Nearly 1,000 people have been reported killed by police in the United States in 2015, according to data compiled by independent sources. Should the trend continue, that number is likely to clear 1,000 before the end of November.
Eighty-six people were killed by officers in October, The Guardian's police violence database, "The Counted," reports. The majority of those killed were male (95%), and 10 (12%) were unarmed. Twenty-two (26%) of these deaths occurred in California alone. Twelve of the people shot and killed by police last month exhibited signs of mental illness, per The Washington Post's police violence database.

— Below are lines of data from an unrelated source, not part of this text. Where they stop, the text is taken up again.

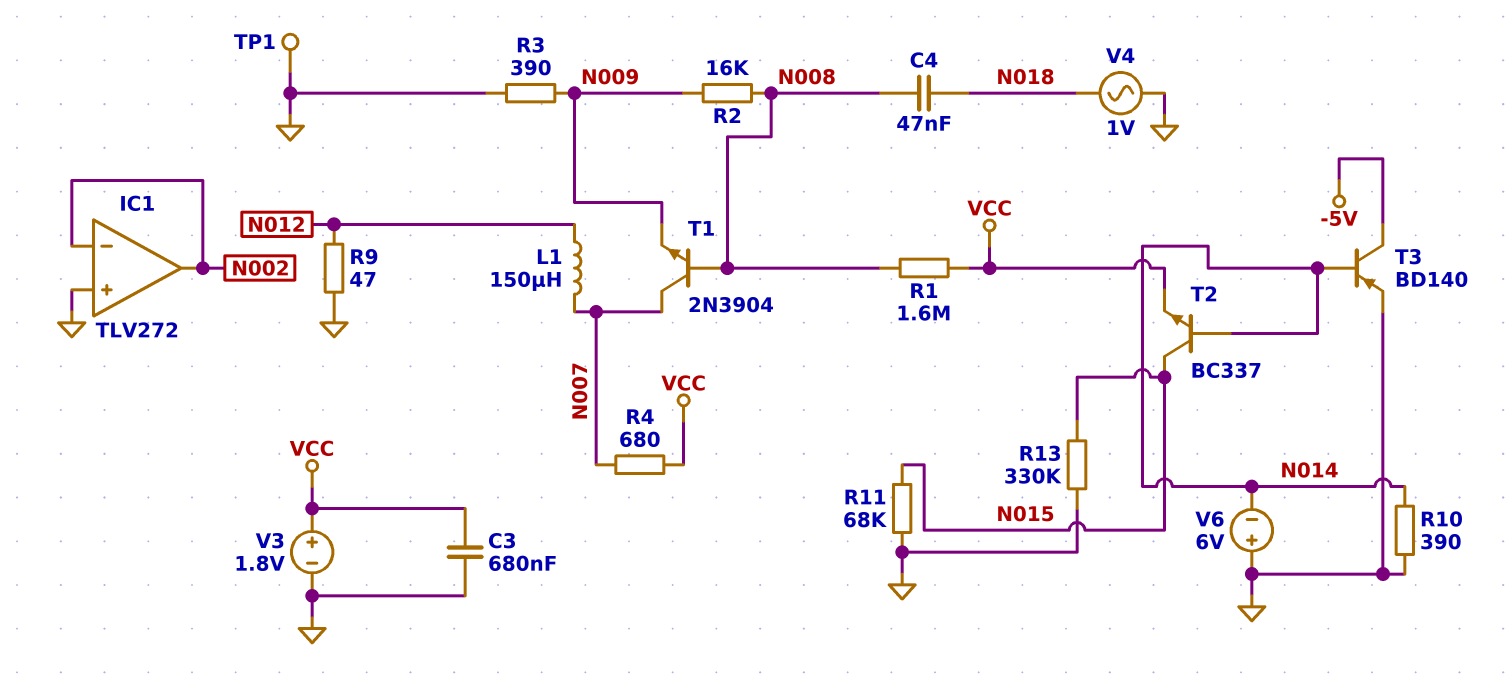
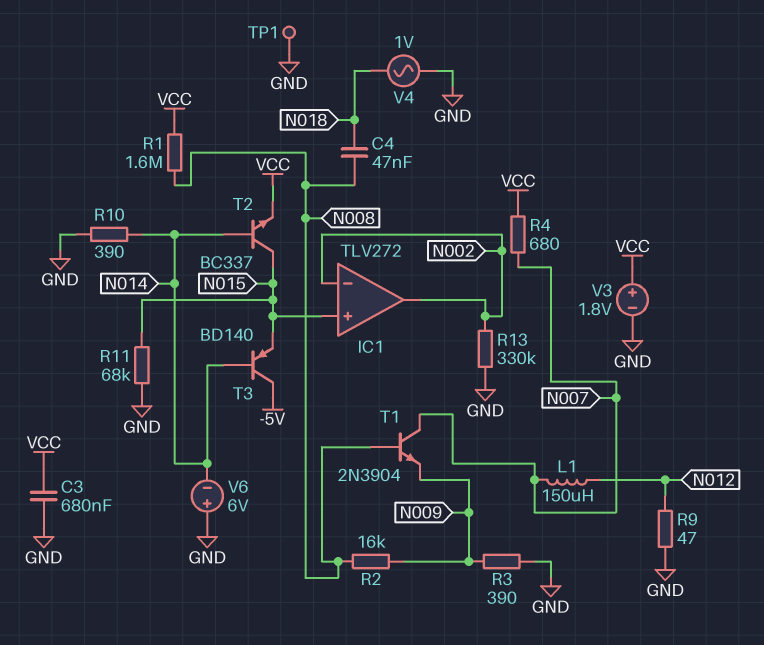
IC1 pin in+: GND -> N015
R13: 330k (GND, N015) -> 330k (GND, N002)
T3: PNP BD140 (B N014, C -5V, E GND) -> PNP BD140 (B N014, C -5V, E N015)

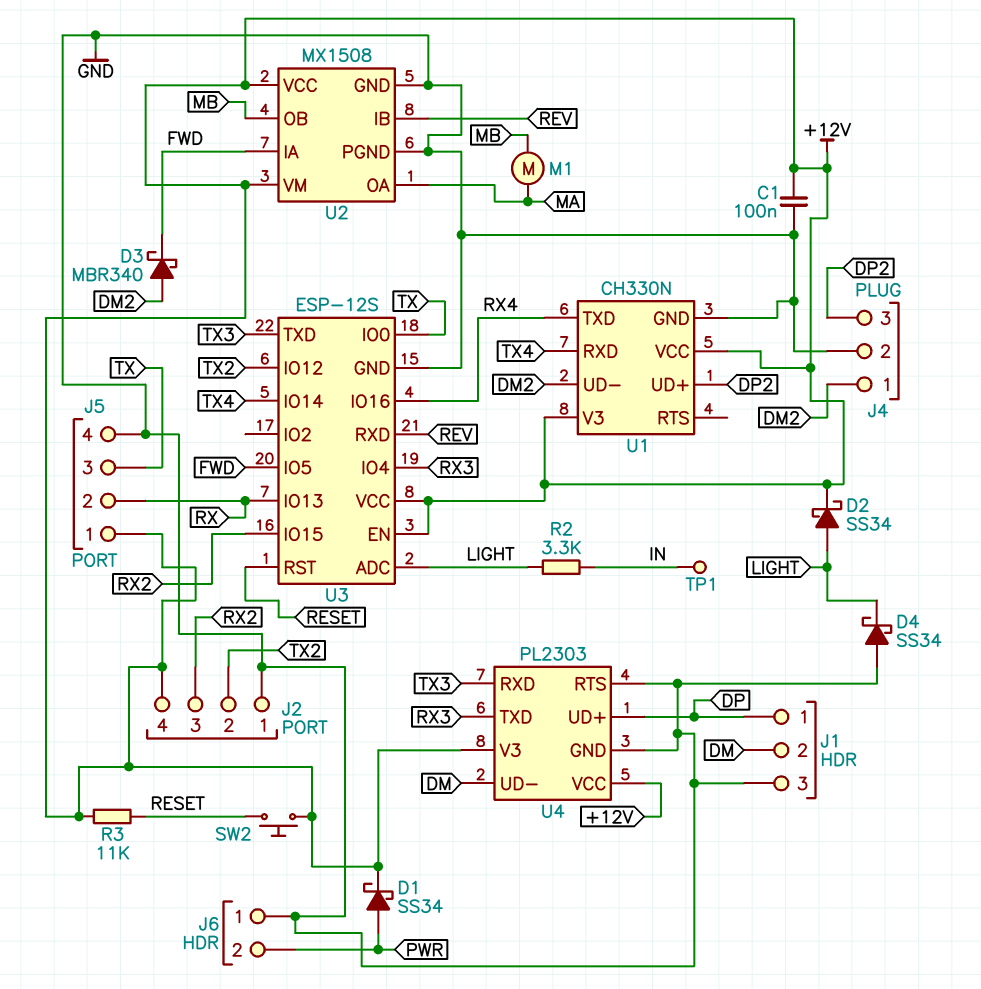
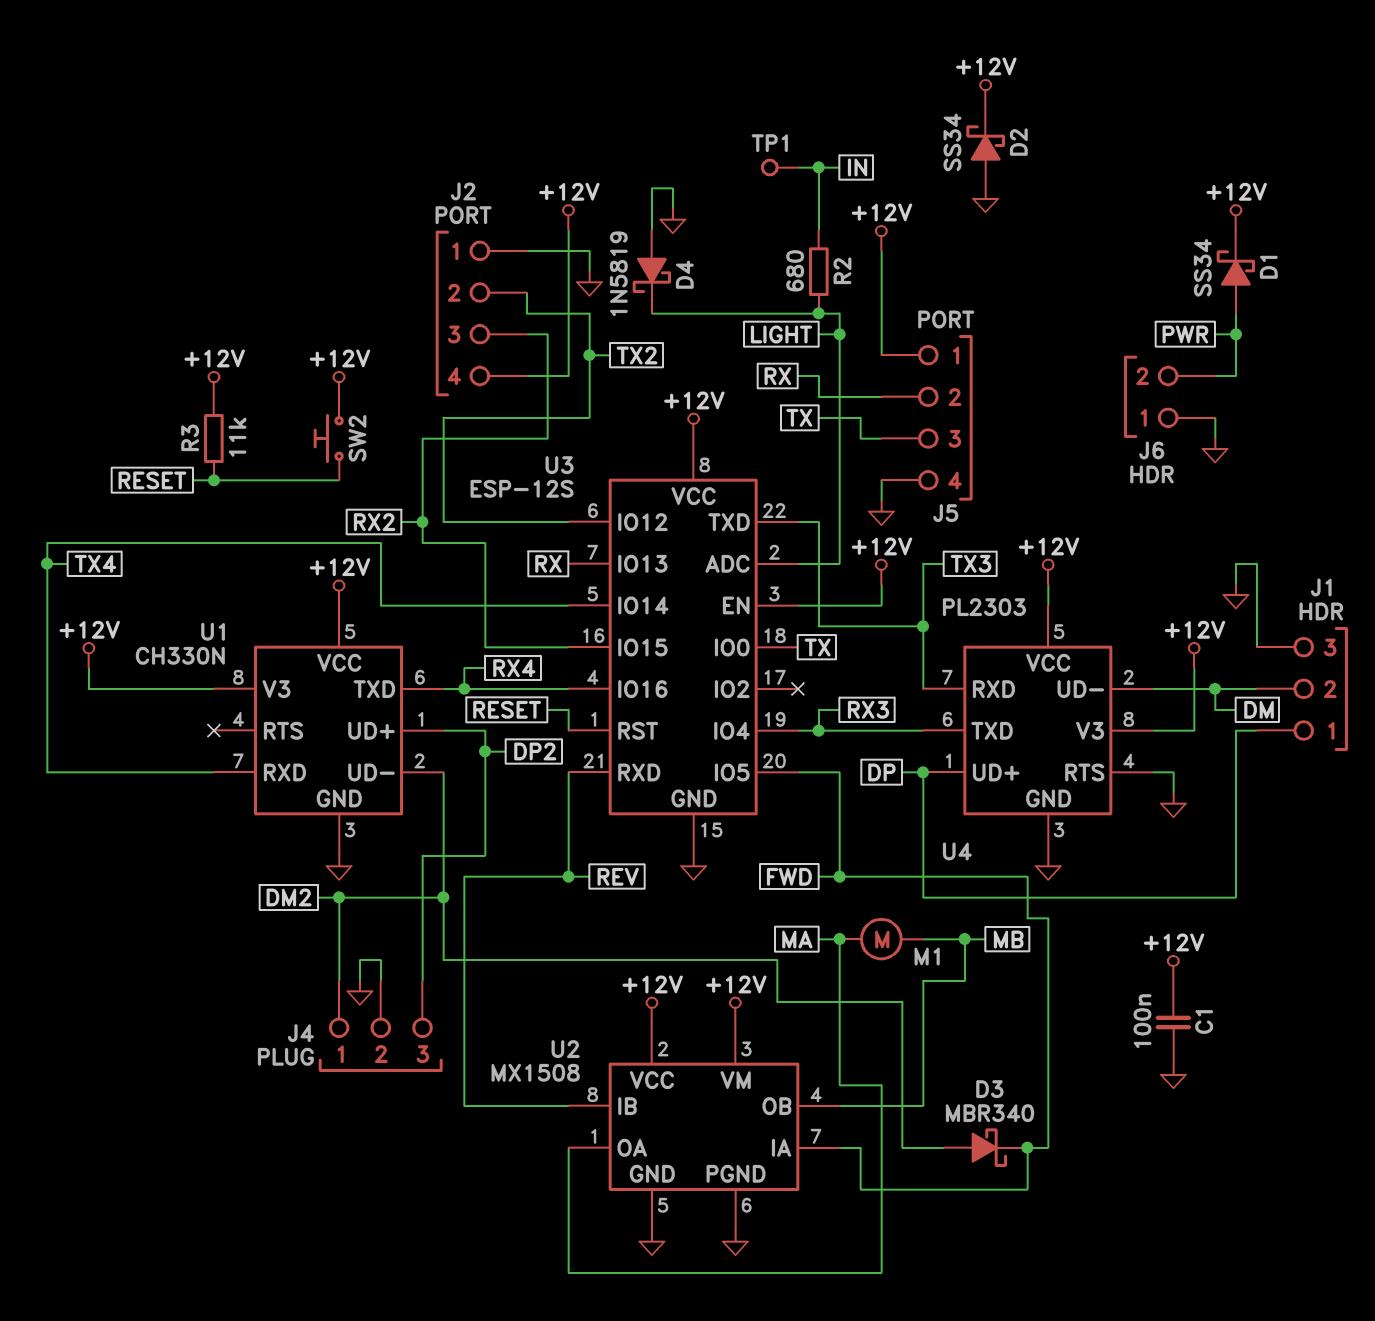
D2: schottky SS34 (A LIGHT, K +12V) -> schottky SS34 (A GND, K +12V)
D4: schottky SS34 (A GND, K LIGHT) -> schottky 1N5819 (A GND, K LIGHT)
R2: 3.3k (IN, LIGHT) -> 680 (IN, LIGHT)

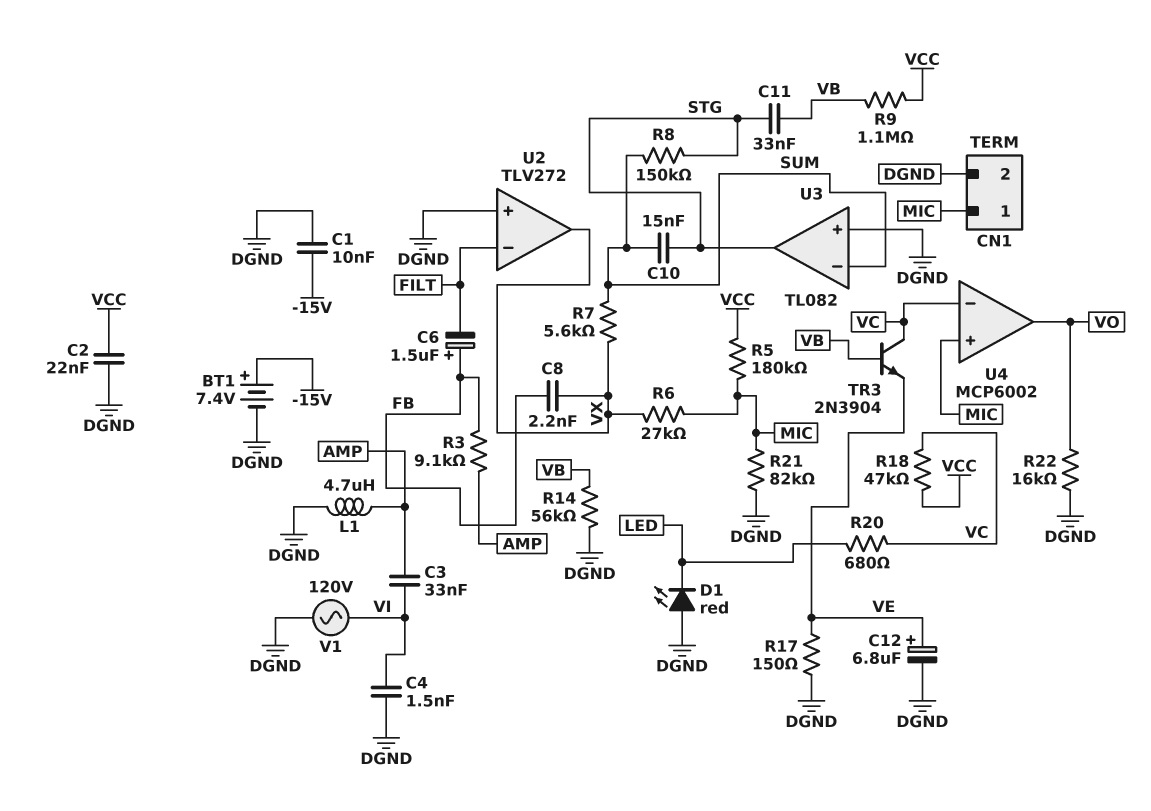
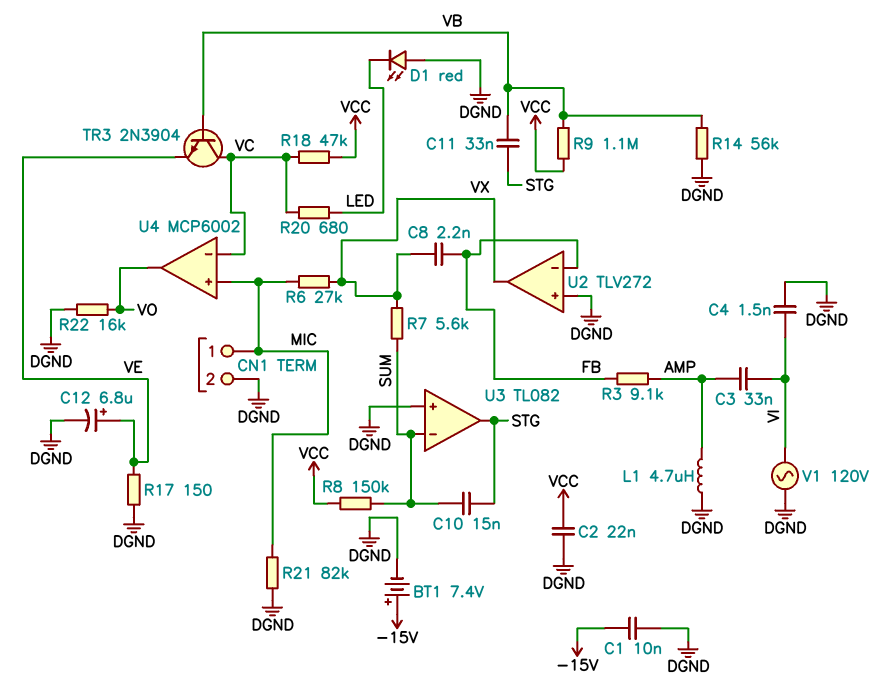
C6: 1.5uF (plus FB, minus FILT) -> none
R5: 180k (MIC, VCC) -> none
R8: 150k (STG, SUM) -> 150k (SUM, VCC)
U2 pin in-: FILT -> FB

The Guardian says that 14 of the people killed by police in October were black. Mapping Police Violence's monthly report puts that number at 26, which is not inconsistent with The Guardian's findings, as the race of nearly half of the people reported killed by The Guardian is "unknown." Whether 14 or 26, either number would be disproportionate to U.S. racial demographics as a whole, meaning that black people are more likely to be killed during a police encounter than their white counterparts.
Independent organizations like The Guardian, the Post, and Mapping Police Violence began tracking police-involved deaths in the U.S. because no such database exists. This absence became more glaring as the mainstream American media began increasing their coverage of how communities of color are policed in the wake of #BlackLivesMatter (and Black Lives Matter) activism.